And the Word became flesh and dwelt among us, and we have seen His glory, glory as of the only Son from the Father, full of grace and truth.

John 1:14

Over the past few months, I’ve heard a couple Christian speakers mention this verse in their messages. They discuss what it looks like to fall too much on the grace side: sinning over and over again, but not really caring because you can just ask for forgiveness on Sunday morning. Then they discuss what it looks like to fall too much on the truth side: legalistically following rules and creating a checklist-driven faith. They present grace and truth as two gaping pits on opposite sides of a tightrope, with Jesus the only capable acrobat. The rest of us follow Him by teetering along, arms outstretched, always leaning one way or another and eventually falling into the merciful nets below.

I’m calling BS on that one.

I just don’t think grace and truth are polar opposite ends of a spectrum. Maybe it’s my personal inclination, but I feel like that line of logic is almost always used to intimidate into obedience. “Yes, God is endlessly merciful and abundantly gracious, BUT… do what He says or else.” That’s a little dramatic, of course, but presenting grace and truth as polar opposites automatically shames dependence on God’s mercy. You’re constantly waiting for the other shoe to drop; “yes, you’re forgiven, BUT you can’t take advantage of that forgiveness and you have to go obey right now.” The immediacy of the contrast creates a frantic pace leading toward perfectionism.

As I’ve reflected on this verse and the way speakers have taught about it, I’ve come to realize what I believe is the simple heart of the matter:


It sounds so simple as to be almost unbelievable, but to me, this explanation makes the most sense.

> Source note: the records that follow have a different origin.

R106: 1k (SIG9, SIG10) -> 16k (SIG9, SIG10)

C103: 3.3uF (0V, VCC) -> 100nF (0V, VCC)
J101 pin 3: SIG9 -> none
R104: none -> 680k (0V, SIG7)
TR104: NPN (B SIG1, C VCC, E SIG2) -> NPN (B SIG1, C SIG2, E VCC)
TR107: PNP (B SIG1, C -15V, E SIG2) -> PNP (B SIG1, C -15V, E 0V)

If the Word of God is true and the Word of God tells of grace, how can grace be anything but the truth? In the back of my Bible, the concordance lists 21 verses for grace and 11 for gracious. Some of those are:

  • Thus says the Lord: ‘The people who survived the sword found grace in the wilderness; when Israel sought for rest, the Lord appeared to him from far away. I have loved you with an everlasting love; therefore I have continued my faithfulness to you.’ (Jeremiah 31:2-3)
  • Through Him we have also obtained access by faith into this grace in which we stand, and we rejoice in hope of the glory of God. (Romans 5:2)
  • For by grace you have been saved through faith. And this is not your own doing; it is the gift of God. (Ephesians 2:8)
  • Therefore the Lord waits to be gracious to you, and therefore He exalts Himself to show mercy to you. For the Lord is a God of justice; blessed are all those who wait for Him. (Isaiah 30:18)
  • The Lord is merciful and gracious, slow to anger and abounding in steadfast love. (Psalm 103:8)

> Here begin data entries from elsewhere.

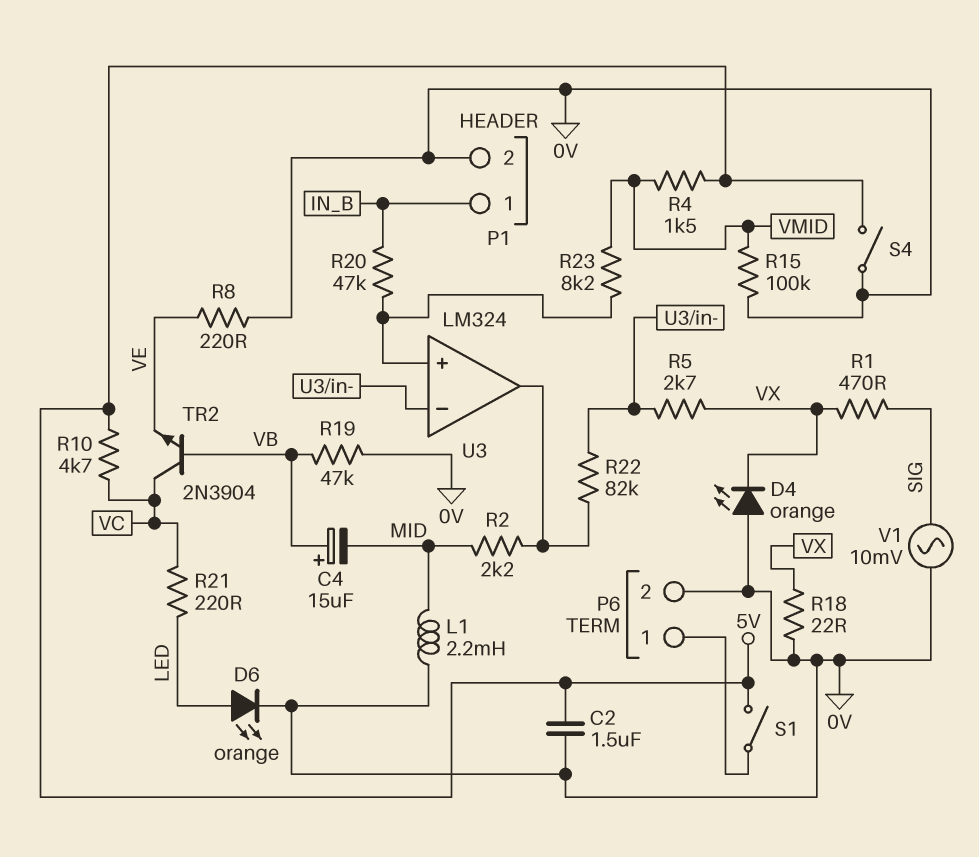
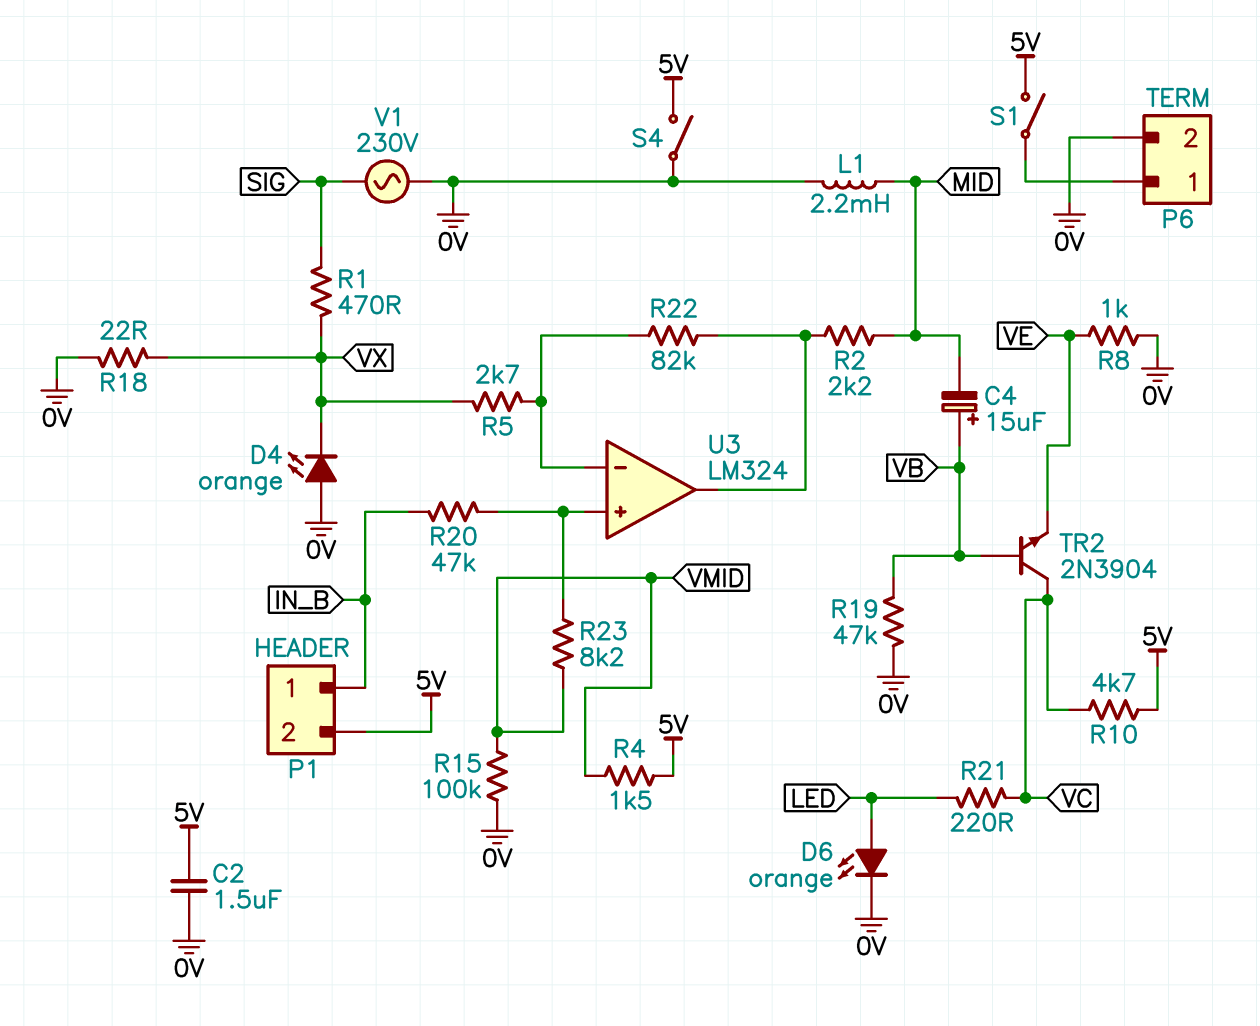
P1 pin 2: 0V -> 5V
R8: 220 (0V, VE) -> 1k (0V, VE)
V1: AC 10mV (0V, SIG) -> AC 230V (0V, SIG)

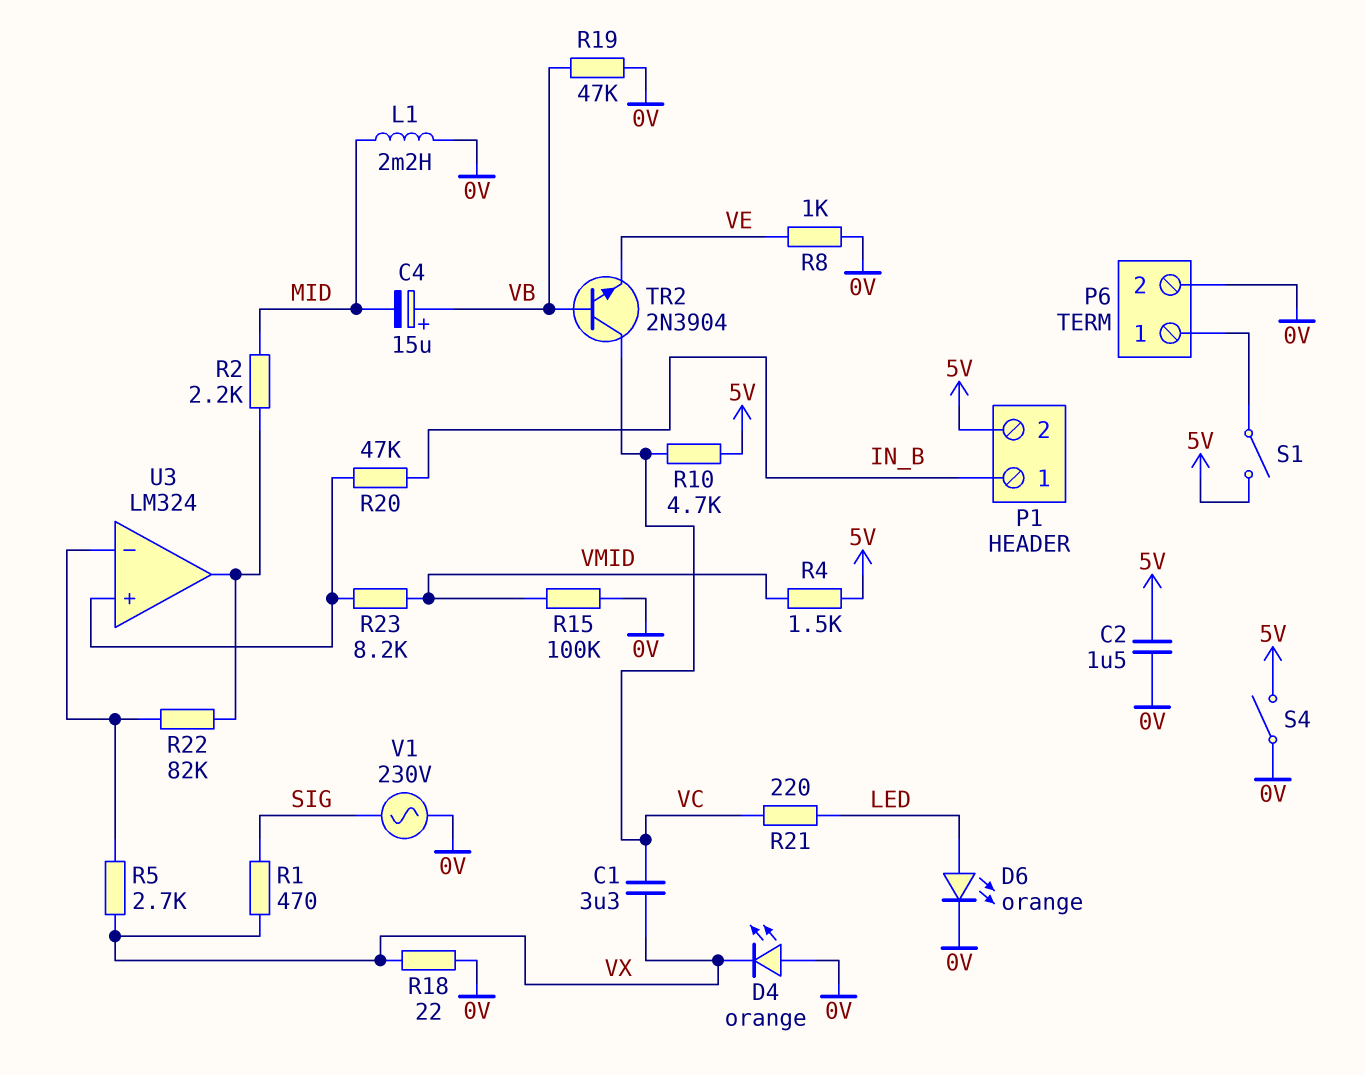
C1: none -> 3.3uF (VC, VX)

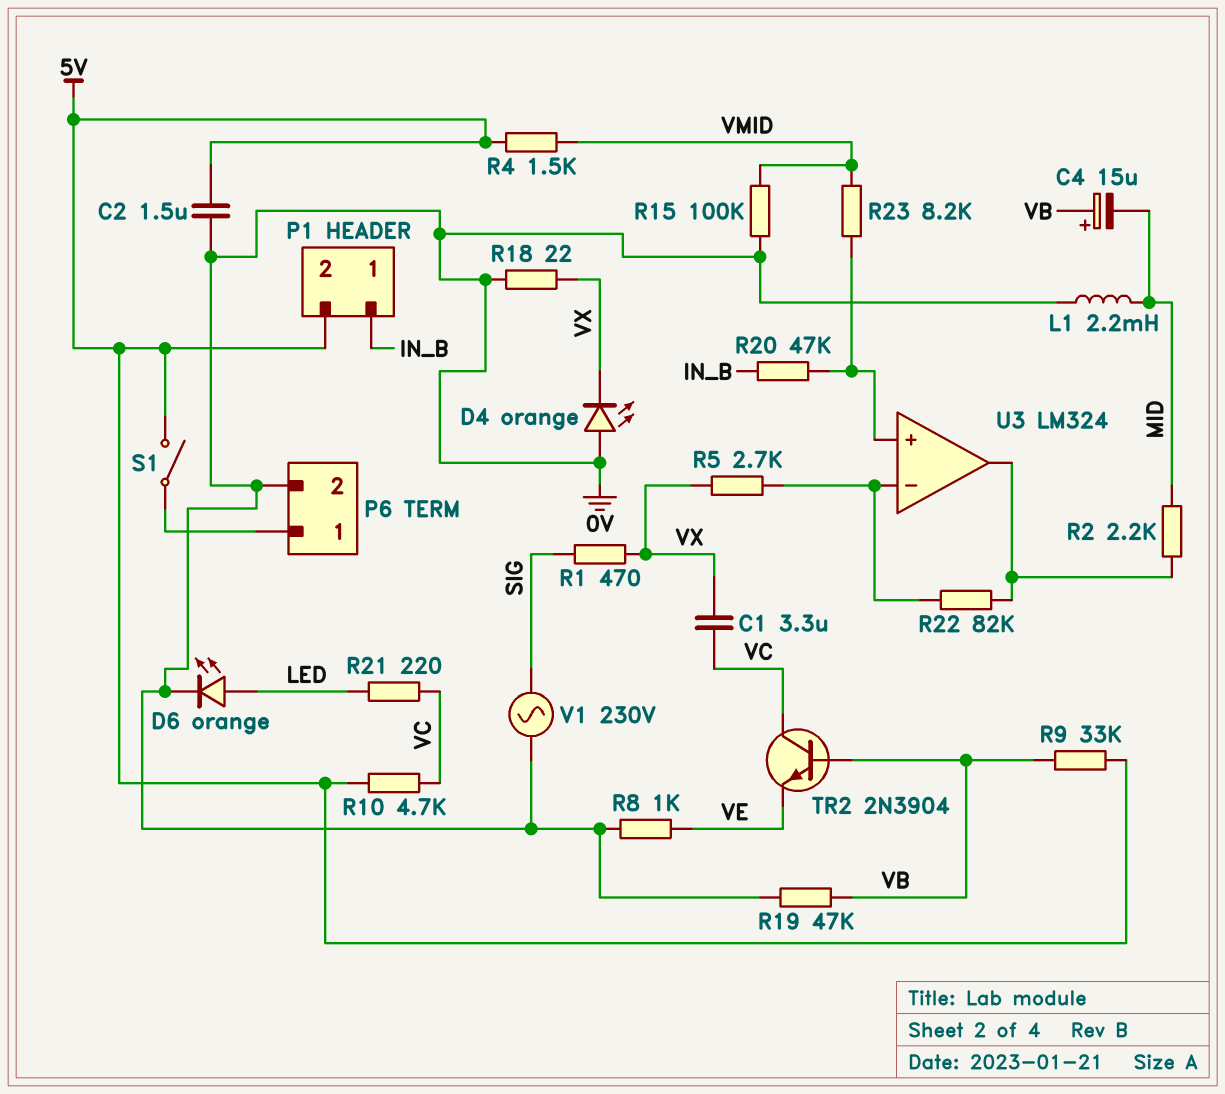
R9: none -> 33k (5V, VB)
S4: switch (0V, 5V) -> none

The grace described above in the truth of Scripture is true grace. True grace is not an impossible balancing act. True grace isn’t in contrast with the Bible; rather, it’s a vital thread woven into the very heart of God’s word and the Gospel message. True grace is not a message of “God forgives you BUT…”. I am so sick of God-forgives-you-BUT Christianity. God-forgives-you-BUT Christianity stifles true affection for God by immediately following forgiveness with commands. It’s unnecessary, because if you actually take a moment to sit in the overflowing grace and love of God, you just want to lean in to Him. You don’t have to threaten people to obey; you need to give them space to let the miracle of forgiveness sink in. God-forgives-you-BUT Christianity displays the kind of Jesus who leaves breadcrumbs hoping we’ll follow Him, then exhales an annoyed sigh when we don’t get it right. That’s not the Jesus I find in the Bible, or the Christ I have come to know in a deep, personal relationship.

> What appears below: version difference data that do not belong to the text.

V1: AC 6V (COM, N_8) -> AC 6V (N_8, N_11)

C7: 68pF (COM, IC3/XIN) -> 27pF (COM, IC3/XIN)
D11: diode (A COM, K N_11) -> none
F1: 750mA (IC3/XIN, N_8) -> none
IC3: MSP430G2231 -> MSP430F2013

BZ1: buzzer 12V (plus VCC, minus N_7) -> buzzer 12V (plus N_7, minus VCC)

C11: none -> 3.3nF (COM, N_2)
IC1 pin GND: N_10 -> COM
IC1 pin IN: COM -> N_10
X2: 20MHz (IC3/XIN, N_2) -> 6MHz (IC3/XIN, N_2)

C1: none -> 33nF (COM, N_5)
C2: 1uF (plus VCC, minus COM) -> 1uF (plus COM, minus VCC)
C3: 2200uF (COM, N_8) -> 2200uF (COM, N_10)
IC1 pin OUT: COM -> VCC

John 1:14 says that Jesus is “full of grace and truth.” Not “Jesus perfectly balanced grace and truth.” Not “Jesus perfectly walked the tightrope of grace and truth and never fell into either pit.” No, Jesus is full of grace and truth. How can He be full of two things that are polar opposites? Is it not actually much easier and more straightforward to believe that He is full of grace and truth because, in Christ, grace is the truth?

Let’s stop buying into the message that grace and truth are two opposite extremes. Let’s stop viewing grace and truth as Rock ‘Em Sock ‘Em robots, duking it out until one overcomes the other and we have to reset our footing. If that’s the case, one has to win and the other has to lose. But I believe my Jesus is victorious over all, and nothing about Him can lose. I believe in a Heavenly Father who doesn’t ask me to walk a tightrope, but to give Him a giant hug. I believe that grace is the truth—and what a beautiful, powerful truth it is. Together, may we embrace it; believe it; trust it; and live it.